The new ‘super-clusters’ see industry working with research charities to makethe UK globally competitive in translational medicine and other research. This needs national scale, with sub-clusters in specialties and stages of research.
Other positives include the new Innovation Fund; new money for regenerative medicine; and the Patent Box concept of favourable tax treatment to retain R&D exploitation rights developed here.
Barker also mentioned the Kennedy review of NICE valuing innovative medicines, and the focus on cost per QALY: “the ice has begun to crack on that issue, which is good for future credibility of NICE, for the pharma industry and for patients’ access to new drugs”.
“PPRS renegotiation is at early days, but we think it will be positive for industry, as it will look at uptake rates in the UK vs. European comparators”. He also welcomed the new horizon-scanning mechanism to help PCTs to see new medicines coming through development, helping the NHS budget for innovation.
While noting the need for the NHS to change “to become a champion of innovation, rather than resisting it”, Barker also told delegates that changing ingrained negative perceptions of the pharma industry among some NHS staff was “a body-contact sport. Get out there, meet these people, convince them that you really have patients’ interests at heart”.
Answering a question about “the trust agenda”, Barker told delegates that in his meetings with senior managers at strategic health authorities and primary care trusts, the atmosphere has been “positive and business-to-business-like.

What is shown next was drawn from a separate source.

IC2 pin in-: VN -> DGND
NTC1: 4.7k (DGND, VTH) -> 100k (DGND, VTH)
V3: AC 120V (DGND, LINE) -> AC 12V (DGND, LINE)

But when we got really talking, it became obvious that obvious no-one from the industry has ever been around that table.
“If we wait for people who like us to invite us in, we’ll wait a long time … Be in contact with the NHS and behave like partners.”
Intensive joint working with the NHS is “a substantial part of the future landscape”, Barker observed, noting his surprise that a show of hands revealed that only half of delegates were in companies engaged in joint working with the NHS.

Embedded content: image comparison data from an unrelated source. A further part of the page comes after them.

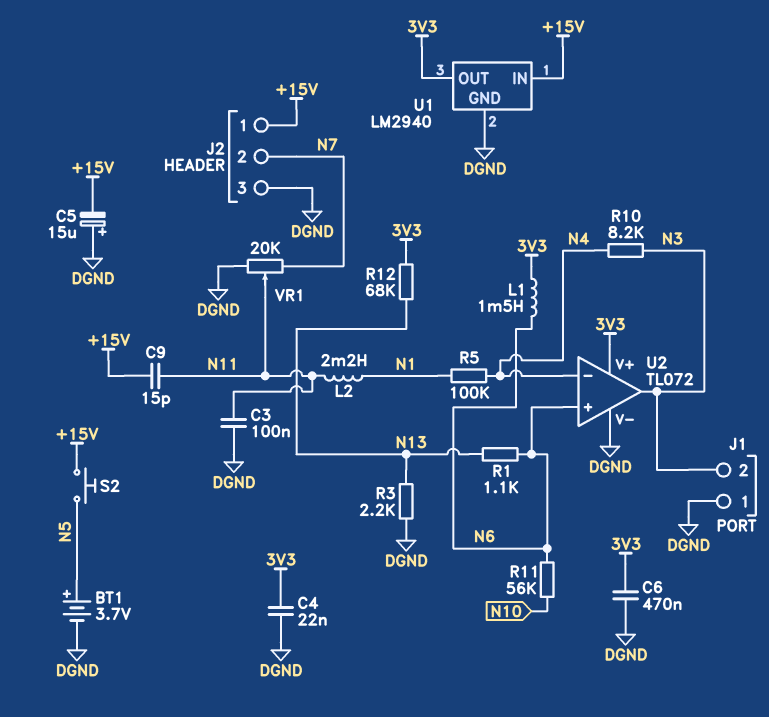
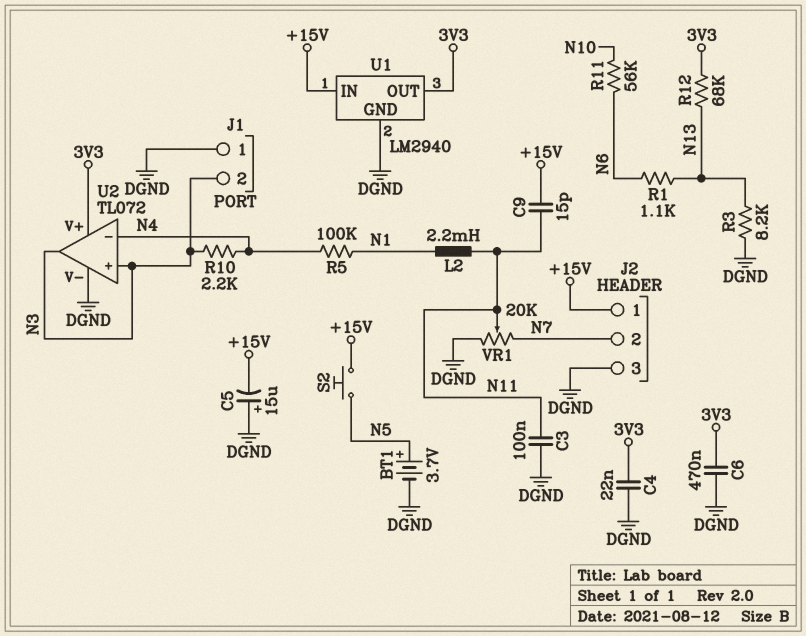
L1: 1.5mH (3V3, N6) -> none
R3: 2.2k (DGND, N13) -> 8.2k (DGND, N13)
R10: 8.2k (N3, N4) -> 2.2k (N3, N4)
U2 pin in+: N6 -> N3

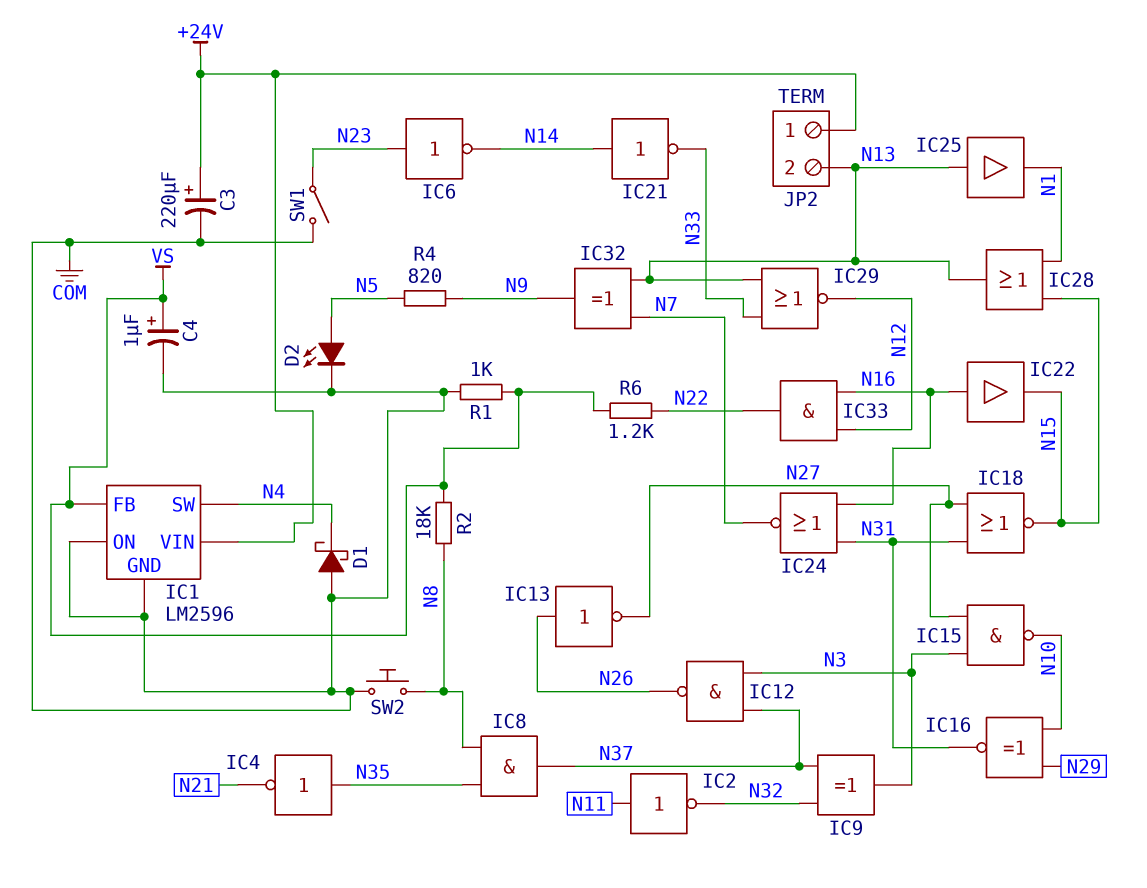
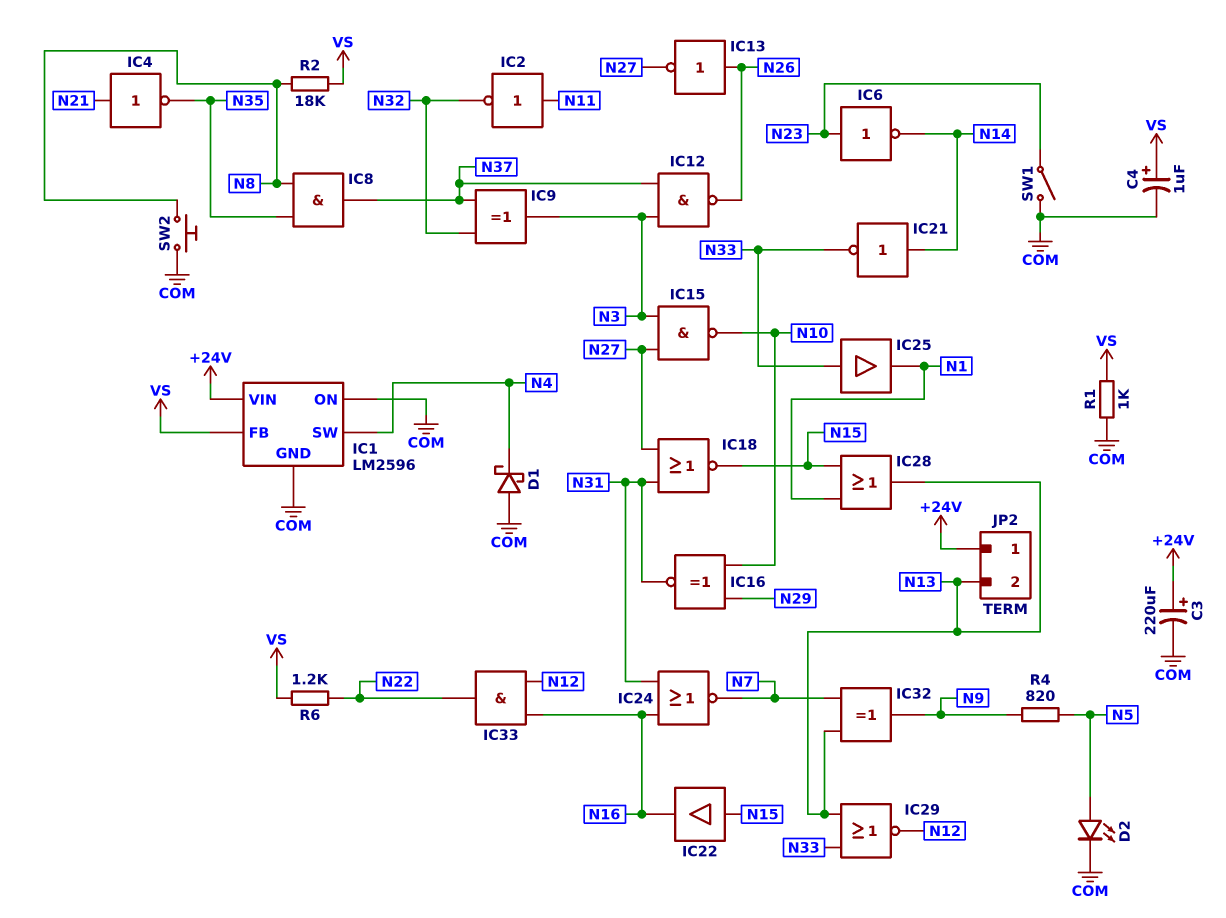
IC4: NOT (in N35, out N21) -> NOT (in N21, out N35)
IC22: buffer (in N16, out N15) -> buffer (in N15, out N16)
IC25: buffer (in N13, out N1) -> buffer (in N33, out N1)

He cited work on redesigning oncology care which has made 11% efficiency on delivery; work in a north-west PCT on COPD to stop unplanned exacerbations and admissions to critical care, which has made savings worth an estimated £120 million in a year: “knowing the worth of this is important to dialogue”.
Observing possible future health secretary Andrew Lansley’s keenness on value-based pricing (VBP), Barker said, “personally I don’t think it’s worthwhile to oppose VBP; we’re past that point. Now it should be about discussing how VBP could work, recognising practical barriers, like limited cost-effectiveness data. Industry needs to think about how a value-system could look”.
He ended with a grand challenges for the industry. “How do we as industry respond to £15-20 billion NHS funding gap? Jim Easton (head of QIPP and in charge of getting the £15-20 billion cashable savings out of the NHS) tells me he doesn’t want 152 PCTs all doing different pilots: he wants pilots at scale, and a business-to-business relationship with life sciences. He’s told me ‘I know how to cut your price; it’s more fulfilling to work out together how to deal with big nuggets of disease burden and improvement potential’.”
Three questions follow, Barker concluded:
1. what skills and assets can we bring to the £15-20 billion problem?
2. what kinds of partnerships can we propose to keep people out of hospital?
3. might this not lead to new business modes to industry? Has been cautious to be other than innovative – how about outcome measures, pathways etc?”